Matt Capps, if healthy, will probably be better than he was in 2011. If the Twins don't compete next year, other clubs will be willing to take the rest of his relatively modest contract at the July trade deadline (either to close or to set up), just like the Twins did with Brian Fuentes in 2010. And if Capps somehow outperforms all expectations, increases his disappointing strikeout ratio (4.66/9 innings last year), and becomes an "All-Star closer" again, well, the Twins got a pretty good deal, and they have an affordable option for 2013 if Capps really can figure it out. Again, I doubt that will be the case, but the front office has not "ruined" the Twins now or in the future, by any stretch, with this signing.

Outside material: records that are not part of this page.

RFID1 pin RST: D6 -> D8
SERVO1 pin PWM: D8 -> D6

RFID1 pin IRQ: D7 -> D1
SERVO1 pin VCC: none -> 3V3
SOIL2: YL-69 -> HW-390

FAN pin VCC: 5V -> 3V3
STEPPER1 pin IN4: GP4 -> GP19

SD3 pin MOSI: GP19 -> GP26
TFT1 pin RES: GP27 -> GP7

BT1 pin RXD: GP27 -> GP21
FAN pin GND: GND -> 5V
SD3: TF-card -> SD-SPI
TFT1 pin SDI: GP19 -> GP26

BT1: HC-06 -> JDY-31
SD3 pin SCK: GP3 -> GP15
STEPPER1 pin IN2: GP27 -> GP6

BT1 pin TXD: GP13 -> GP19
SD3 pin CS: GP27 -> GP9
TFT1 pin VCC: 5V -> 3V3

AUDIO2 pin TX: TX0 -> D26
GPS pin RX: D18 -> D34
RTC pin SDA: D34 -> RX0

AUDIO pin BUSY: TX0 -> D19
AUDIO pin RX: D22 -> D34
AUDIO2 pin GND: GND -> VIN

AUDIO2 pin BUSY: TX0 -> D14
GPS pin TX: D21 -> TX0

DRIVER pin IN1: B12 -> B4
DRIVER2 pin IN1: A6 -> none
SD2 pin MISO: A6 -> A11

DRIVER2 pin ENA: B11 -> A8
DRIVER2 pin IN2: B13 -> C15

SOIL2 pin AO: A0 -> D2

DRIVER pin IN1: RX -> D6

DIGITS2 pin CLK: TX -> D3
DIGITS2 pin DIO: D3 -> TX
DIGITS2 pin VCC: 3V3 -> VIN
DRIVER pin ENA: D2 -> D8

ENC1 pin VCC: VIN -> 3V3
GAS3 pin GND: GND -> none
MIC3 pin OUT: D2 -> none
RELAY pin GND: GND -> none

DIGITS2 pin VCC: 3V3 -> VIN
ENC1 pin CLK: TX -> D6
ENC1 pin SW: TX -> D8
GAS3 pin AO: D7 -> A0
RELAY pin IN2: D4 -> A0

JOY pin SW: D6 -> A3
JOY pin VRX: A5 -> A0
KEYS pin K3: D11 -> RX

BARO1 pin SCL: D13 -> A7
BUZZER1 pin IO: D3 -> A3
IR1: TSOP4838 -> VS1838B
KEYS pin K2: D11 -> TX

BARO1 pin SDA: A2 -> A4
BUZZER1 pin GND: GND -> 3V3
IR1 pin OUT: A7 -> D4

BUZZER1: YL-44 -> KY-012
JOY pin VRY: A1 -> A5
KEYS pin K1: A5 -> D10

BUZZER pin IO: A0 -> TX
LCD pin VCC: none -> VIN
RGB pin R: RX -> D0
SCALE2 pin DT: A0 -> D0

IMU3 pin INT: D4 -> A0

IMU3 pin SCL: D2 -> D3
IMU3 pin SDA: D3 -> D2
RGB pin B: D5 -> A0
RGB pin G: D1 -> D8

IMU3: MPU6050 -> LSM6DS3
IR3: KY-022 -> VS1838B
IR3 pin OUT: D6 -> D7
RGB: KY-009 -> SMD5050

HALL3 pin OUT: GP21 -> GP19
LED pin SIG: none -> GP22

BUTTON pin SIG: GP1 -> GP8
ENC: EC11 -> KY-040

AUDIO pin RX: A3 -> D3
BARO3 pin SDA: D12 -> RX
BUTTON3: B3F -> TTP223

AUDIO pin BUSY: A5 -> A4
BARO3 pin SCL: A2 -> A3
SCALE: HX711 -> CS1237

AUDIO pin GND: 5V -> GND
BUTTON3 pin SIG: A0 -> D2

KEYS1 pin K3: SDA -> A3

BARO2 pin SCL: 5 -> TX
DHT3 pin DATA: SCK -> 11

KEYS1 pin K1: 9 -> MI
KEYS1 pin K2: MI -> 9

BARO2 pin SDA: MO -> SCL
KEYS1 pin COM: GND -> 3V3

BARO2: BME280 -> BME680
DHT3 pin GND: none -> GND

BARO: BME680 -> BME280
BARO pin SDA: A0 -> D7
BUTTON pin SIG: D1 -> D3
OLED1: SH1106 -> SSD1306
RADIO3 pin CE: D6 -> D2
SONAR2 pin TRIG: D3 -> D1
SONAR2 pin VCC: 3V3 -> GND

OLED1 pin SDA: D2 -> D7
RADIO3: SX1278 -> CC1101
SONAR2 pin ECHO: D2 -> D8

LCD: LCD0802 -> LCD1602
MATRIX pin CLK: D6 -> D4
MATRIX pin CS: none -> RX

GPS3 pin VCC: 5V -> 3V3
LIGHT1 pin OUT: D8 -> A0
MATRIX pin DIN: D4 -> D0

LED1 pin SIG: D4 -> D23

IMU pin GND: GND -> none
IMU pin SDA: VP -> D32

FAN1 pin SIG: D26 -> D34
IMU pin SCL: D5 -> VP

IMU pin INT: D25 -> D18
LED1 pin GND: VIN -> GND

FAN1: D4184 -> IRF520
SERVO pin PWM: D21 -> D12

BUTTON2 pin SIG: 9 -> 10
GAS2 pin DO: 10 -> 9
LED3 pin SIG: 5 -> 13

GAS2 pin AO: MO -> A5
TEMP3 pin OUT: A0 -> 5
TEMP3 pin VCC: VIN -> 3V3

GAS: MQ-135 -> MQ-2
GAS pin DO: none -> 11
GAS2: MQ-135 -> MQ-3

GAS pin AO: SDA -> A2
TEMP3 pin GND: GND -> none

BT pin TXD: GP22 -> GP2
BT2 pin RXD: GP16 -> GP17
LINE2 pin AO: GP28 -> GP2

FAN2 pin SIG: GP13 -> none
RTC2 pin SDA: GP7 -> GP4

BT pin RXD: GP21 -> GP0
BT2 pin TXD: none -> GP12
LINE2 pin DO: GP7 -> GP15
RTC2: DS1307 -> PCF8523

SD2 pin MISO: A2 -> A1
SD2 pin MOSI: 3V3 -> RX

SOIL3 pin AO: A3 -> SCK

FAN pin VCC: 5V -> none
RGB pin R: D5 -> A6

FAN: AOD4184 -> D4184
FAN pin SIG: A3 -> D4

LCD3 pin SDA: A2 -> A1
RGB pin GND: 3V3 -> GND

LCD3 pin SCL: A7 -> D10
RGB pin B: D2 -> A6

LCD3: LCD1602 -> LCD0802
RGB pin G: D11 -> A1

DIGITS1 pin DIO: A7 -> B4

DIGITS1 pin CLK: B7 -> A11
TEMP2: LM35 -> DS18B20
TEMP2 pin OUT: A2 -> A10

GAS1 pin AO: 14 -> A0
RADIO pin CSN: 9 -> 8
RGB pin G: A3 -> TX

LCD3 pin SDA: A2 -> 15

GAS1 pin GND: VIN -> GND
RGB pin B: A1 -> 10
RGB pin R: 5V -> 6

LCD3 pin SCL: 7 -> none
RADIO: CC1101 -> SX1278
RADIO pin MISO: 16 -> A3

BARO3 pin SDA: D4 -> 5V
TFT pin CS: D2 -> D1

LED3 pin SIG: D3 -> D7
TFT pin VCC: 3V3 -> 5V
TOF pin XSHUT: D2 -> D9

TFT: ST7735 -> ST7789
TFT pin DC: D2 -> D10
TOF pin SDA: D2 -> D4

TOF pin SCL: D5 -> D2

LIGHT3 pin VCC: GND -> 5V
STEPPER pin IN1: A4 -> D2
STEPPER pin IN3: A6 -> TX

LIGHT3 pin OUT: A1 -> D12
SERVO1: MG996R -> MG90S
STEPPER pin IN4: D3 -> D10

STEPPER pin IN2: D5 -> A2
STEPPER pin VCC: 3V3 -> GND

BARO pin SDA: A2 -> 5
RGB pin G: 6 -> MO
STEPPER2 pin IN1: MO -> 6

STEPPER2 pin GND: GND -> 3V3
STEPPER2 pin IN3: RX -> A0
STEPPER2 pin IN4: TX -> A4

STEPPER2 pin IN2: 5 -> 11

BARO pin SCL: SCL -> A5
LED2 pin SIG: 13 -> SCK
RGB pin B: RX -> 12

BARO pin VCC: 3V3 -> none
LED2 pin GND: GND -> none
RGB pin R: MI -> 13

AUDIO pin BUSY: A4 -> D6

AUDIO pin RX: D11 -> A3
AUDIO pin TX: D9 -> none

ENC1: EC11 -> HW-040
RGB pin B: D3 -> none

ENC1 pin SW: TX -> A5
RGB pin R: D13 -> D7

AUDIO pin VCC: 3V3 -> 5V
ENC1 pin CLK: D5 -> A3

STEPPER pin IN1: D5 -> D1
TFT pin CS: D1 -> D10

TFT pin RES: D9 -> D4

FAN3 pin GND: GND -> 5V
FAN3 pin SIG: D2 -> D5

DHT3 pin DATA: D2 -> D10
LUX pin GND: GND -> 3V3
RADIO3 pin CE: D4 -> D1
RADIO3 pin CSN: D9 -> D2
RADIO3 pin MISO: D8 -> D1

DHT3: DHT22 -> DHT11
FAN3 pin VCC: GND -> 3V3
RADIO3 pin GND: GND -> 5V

Finally, about the supplemental draft pick that the Twins gave up by signing Capps. Yes, this could have been an important pick in the Twins' effort to re-stock the farm system. Yes, the Twins' farm system is in need of high level talent. But who knows what the Twins would have gotten, especially considering that this upcoming draft class is supposedly the weakest in a few years? Sure, it could be the next Derek Jeter or something, but it could just as easily be the next David McCarty or Todd Walker. I'm just throwing out names here, but you get the point. The Twins draft second overall, and will get one sandwich pick if Michael Cuddyer or Jason Kubel depart, or, obviously, two if both depart. Coupled with the pick they would have had if Capps signed elsewhere, that's a lot of money to spend to sign prospects in one year. If I felt the Twins were in a position for a deep and extended retooling, I might have more of an issue with the Capps signing, but I believe that the Twins should be making moves to remain watchable in 2012, with an eye on competing in 2013 and 2014. Accordingly, the loss of 1 pick, in and of itself, is not going to make or break this organization's future. Rather, what the Twins do with the 2-3 early round picks is of much greater importance.

This is a great topic for debate. Just like others, I found Matt Capps tough to watch last year. But, perhaps this isn't an awful signing. I'm curious what others think. Let me know in the comments.

Friday, December 2, 2011

Possible Kent Hrbek Statue Poses

Charlie Walters of the Pioneer Press is reporting that the next installment of a statue at Target Field will be of former Twins' slugger Kent Hrbek. This makes sense. As Walters reports, Blyleven and Hrbek are the only players that have had their numbers retired by the Twins that have not yet been immortalized in a Target Field statue. The statue, to be located outside the entrance to Hrbek's own Gate 14, will, I imagine, be unveiled some time during the 2012 season.

This got me thinking: Tony O is set in stone with his distinctive swing; Rod Carew with that unique batting stance; Kirby with his Game 6 fist pump; The Killer with his explosive swing. So, what for Hrbek? There are some obvious choices: He had a memorable batting stance and a distinctive swing, both of which are entrenched in my mind. He played a great first base, and I remember several diving stops and picks in the dirt that he made to save what would have been hundreds of throwing errors over his career. Those, though, are the obvious choices. Here are a few others that come to mind:

How about the infamous Hrbek-Ron Gant play from the 1991 World Series. The Twins already immortalized it with the production of a bobblehead this past season that was extremely popular. Why not take it a step further?

If the organization is going for a moment "later" in Hrbek's career, what about the divot he created at Target Field while diving for a ball in the old timer's game. Here's the video if you haven't watched it. It's glorious. I can just imagine a bronzed, lifesize Hrbek on his knees, staring helplessly at the small section of the Earth that his rotund, William Howard Taft-like frame has just destroyed.

How about Kent partaking in this activity, which I'm sure he did both during his playing days and after his retirement?

If I had to bet, though, here is my guess. Although I was only 6, the image of Hrbek jumping at first base after catching the final out of the 1987 World Series -- Minnesota's first -- is seared into my memory. This would be a great way to immortalize #14, as well as the 1987 Series. Kent, this is a well-deserved honor! If anyone has any other possible statue poses, I'd love to hear them.